Expectation

Often grief is associated with death and only death. How untrue that association is. I often wonder how much damage is done to our hearts when we think we can only grief the loss of a life. 

Grief is the loss of an expectation. The expectation of  how you imagined life to be. Maybe you thought you would work at the same company until you retired and then you get laid off. Maybe you thought your marriage would look differently than it does. Maybe a loved one is taken from you due to death or other life circumstances. Whatever it is we all grief. We all have un dealt with grief. I don't think that grief can be resolved. Grief is not something to be resolved. It's something to be acknowledged. Worked through. Our grief wants to be named. It wants to have the chance to be felt. I believe that grief stays with us in some varying degrees. I will continue those thoughts in a post yet to be written. 

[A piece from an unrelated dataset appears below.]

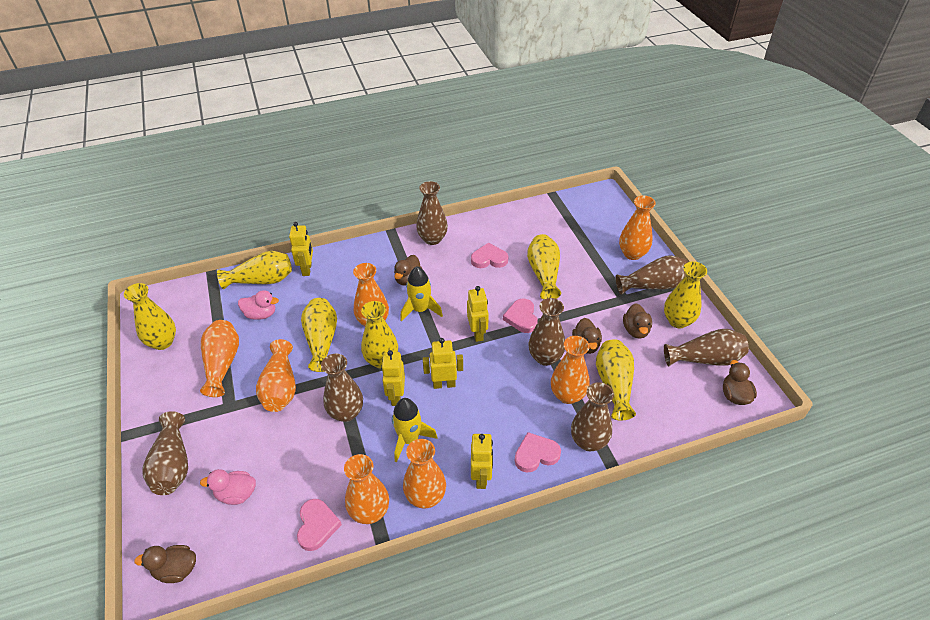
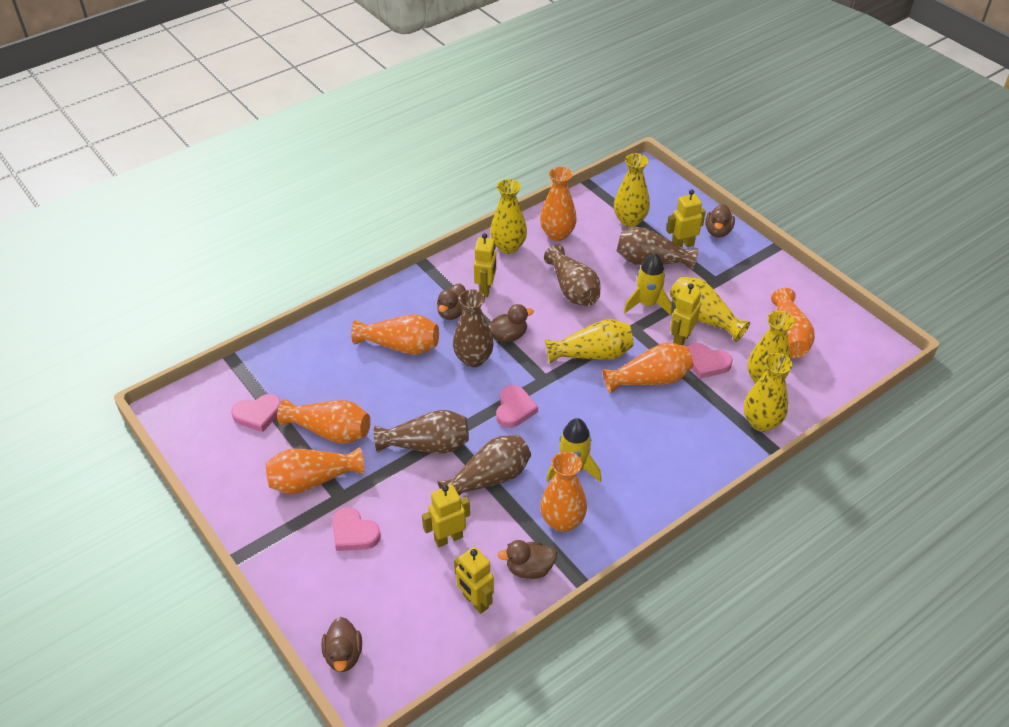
brown vase: 7 -> 5
pink duck: 2 -> 0
yellow vase: 7 -> 6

Elisabeth Kübler-Ross created the 5 stages of grief. But unfortunately it was misunderstood. It was understood to be a linear model. That you move from each stage smoothly. That grief has a timeline. Unfortunately it doesn't. Well-intended people will say things like "It's been a year, shouldn't you (fill in the blank). Grief defies logic and timelines. It's personal. It's messy. 

The give "stages" are as followed

  • denial.
  • anger.
  • bargaining.
  • depression.
  • acceptance.

I have felt all of these things more than once in the last 5 years. I have felt these regarding the same situation. I do not know how many time I have accepted Rory's death to go right back to denial. 

Working through my grief has given me peace and understanding. Understanding of my own process. How I deal with things. As my friend and counselor likes to tell me "Emily, you do not accept things easy. You come along kicking and screaming." She's not wrong. I fight pain. I fight when things aren't how I think they should be. I have a heard time with expectance. But I get there in my own way. And that is okay.  

I guess I would just say that grief is the loss of expectation on top of expecting that loss. See, it's not just a simple thing.